Gefühlskalt und abweisend: So kennen Geli, Imke und Anne ihre Mutter Karin seit jeher. Wie anders denken die drei Frauen da an ihren Vater, dem sie ihre liebevolle Kindheit in dem schönen Haus in München zu verdanken haben. Als er stirbt, ist Imke bei ihm. Seine letzte Bitte lautet, nach einem Peter zu fahnden. Der Name sagt ihr und ihren Schwestern gar nichts. Und die Mutter, die sich nach dem Tod ihres Mannes gehen lässt, weist die Fragen ihrer mittleren Tochter ab. Doch Imke gibt sich damit nicht zufrieden und bohrt weiter.
Parallel erfahren wir in Rückblenden, wie Karins Jugend verläuft. Im Nachkriegs-München träumt sie vom Rock ’n’ Roll und trifft junge Leute. Mehr nicht. Doch denunziatorische Nachbarinnen sehen das anders: Die falsche Musik, die falsche Kleidung und falsche Freunde reichen aus, um Karins alleinerziehende Mutter anzuzeigen. Mit Unzucht, mindestens, sei da aufzuräumen. Sie verliert das Sorgerecht für ihre Kinder.
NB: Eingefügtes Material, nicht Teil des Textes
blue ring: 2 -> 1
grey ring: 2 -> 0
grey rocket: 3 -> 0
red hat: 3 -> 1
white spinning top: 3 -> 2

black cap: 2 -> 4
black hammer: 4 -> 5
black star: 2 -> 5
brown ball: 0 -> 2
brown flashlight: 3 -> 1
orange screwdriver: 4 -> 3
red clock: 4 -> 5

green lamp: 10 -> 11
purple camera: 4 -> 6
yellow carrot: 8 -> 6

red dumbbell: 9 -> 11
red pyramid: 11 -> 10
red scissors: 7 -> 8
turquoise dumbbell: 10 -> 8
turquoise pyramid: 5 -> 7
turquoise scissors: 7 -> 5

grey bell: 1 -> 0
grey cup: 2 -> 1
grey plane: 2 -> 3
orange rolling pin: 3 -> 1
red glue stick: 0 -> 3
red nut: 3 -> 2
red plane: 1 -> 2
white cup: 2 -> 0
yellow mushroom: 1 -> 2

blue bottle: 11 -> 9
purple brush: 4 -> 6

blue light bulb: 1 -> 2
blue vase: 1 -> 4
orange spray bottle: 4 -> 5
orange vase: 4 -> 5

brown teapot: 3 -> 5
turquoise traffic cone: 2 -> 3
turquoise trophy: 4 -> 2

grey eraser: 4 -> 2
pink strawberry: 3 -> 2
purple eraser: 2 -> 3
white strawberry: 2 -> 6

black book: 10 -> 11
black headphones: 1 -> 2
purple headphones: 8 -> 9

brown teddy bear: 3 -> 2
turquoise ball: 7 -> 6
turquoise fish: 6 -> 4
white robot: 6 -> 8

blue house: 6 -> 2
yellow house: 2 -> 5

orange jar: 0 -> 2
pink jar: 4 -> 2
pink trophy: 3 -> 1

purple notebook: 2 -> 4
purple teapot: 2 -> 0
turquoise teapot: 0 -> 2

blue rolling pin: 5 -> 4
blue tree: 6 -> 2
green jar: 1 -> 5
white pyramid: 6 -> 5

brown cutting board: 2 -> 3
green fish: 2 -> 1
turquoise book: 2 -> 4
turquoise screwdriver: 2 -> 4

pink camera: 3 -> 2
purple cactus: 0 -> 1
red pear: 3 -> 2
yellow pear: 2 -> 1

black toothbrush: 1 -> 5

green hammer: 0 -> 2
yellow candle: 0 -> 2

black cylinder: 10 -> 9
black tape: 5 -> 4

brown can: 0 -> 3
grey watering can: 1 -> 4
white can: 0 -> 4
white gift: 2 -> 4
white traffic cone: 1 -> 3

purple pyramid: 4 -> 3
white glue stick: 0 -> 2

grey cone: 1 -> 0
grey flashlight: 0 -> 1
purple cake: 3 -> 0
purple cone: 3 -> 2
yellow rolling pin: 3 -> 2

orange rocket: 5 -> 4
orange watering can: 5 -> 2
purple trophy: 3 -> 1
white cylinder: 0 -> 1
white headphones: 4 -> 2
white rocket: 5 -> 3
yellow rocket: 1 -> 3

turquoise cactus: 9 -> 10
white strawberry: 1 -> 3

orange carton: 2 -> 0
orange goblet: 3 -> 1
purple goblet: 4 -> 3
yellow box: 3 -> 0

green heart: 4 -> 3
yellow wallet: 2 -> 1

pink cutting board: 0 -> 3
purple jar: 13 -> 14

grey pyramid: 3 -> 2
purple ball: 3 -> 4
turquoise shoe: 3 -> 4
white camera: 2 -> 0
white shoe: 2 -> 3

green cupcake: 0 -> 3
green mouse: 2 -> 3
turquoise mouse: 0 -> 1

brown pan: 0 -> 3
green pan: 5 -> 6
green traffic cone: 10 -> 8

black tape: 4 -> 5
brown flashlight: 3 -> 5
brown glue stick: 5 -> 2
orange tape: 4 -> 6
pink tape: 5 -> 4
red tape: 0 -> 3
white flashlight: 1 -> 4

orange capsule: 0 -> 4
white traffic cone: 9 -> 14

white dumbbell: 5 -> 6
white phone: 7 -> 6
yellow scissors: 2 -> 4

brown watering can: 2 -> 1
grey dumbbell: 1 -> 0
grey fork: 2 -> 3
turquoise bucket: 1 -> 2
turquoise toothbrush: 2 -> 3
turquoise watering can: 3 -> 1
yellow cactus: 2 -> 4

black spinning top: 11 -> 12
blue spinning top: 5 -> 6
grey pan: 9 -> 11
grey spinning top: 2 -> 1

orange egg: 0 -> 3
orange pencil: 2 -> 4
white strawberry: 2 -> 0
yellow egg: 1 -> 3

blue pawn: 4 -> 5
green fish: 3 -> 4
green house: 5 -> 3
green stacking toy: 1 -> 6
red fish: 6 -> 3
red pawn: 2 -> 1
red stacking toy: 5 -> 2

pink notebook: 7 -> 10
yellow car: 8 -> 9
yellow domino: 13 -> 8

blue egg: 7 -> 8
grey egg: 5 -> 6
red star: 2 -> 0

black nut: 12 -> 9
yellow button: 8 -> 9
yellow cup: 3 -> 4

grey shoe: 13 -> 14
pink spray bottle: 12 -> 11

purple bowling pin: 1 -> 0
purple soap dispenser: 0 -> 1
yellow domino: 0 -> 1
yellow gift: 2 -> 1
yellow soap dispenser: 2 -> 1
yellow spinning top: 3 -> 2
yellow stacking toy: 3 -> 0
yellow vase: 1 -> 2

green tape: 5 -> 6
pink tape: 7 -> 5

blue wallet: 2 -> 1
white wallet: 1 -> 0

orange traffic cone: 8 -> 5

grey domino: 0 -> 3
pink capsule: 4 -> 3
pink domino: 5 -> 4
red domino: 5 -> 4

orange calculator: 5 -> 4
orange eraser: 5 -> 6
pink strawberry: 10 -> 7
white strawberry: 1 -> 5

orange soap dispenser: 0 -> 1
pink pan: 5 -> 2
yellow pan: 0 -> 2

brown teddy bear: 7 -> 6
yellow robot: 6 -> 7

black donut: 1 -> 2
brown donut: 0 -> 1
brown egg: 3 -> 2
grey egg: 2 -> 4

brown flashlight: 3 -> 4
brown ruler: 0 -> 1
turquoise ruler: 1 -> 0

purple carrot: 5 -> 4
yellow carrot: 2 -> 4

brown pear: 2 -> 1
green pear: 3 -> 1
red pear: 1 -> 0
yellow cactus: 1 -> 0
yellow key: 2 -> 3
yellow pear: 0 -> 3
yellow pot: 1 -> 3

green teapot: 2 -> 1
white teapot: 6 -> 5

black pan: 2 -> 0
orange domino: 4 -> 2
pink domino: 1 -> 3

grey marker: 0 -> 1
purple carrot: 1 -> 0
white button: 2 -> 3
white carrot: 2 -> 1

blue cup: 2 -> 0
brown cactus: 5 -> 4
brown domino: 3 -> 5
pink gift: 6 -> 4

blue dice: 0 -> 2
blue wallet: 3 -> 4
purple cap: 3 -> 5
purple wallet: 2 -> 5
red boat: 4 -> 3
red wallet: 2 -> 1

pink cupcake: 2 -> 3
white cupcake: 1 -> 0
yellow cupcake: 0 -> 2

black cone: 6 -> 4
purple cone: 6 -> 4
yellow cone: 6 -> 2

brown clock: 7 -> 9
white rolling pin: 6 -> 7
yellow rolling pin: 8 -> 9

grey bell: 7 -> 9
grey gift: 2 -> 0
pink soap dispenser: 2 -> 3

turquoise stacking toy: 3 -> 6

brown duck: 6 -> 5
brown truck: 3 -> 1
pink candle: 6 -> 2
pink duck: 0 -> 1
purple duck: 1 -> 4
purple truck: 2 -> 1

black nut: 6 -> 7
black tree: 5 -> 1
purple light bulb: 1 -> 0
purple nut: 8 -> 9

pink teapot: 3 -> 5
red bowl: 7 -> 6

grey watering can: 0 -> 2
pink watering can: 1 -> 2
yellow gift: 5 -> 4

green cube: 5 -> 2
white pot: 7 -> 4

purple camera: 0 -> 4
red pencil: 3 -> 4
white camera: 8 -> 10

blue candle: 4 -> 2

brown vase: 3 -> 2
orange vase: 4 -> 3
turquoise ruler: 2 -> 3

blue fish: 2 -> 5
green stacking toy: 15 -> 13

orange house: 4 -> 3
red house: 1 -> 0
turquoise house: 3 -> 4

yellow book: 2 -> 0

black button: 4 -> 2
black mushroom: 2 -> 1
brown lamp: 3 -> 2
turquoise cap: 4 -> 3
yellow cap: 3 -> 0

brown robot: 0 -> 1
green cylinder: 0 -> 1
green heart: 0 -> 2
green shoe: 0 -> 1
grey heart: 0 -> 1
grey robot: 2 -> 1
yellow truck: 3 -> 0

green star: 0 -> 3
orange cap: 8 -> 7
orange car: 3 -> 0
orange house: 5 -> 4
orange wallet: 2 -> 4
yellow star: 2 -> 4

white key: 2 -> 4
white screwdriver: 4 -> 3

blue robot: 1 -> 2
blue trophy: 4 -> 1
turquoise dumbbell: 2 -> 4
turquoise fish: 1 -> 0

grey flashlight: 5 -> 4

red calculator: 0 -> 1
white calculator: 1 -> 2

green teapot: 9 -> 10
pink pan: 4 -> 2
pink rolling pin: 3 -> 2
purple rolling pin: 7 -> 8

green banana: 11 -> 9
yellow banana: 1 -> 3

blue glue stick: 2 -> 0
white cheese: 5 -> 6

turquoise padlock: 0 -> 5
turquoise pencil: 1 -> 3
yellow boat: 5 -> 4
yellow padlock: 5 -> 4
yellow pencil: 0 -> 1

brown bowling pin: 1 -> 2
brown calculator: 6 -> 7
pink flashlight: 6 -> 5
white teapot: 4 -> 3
Dies ist der Beginn eines Martyriums, das Karin und ihr jüngerer Bruder Peter in den folgenden Jahren erleiden müssen.
Ellen Sandberg fesselt und erschüttert mit einem Roman, der auf Tatsachen beruht. Mit Karins Schicksal thematisiert sie ein weitgehend vergessenes Kapitel der deutschen Nachkriegszeit: die Misshandlung von Kindern in Erziehungsheimen. Geprägt von großer Erzählkunst und psychologischer Meisterschaft, trägt Sandbergs Buch nun zu einer intensiveren Auseinandersetzung mit diesem finsteren Thema bei.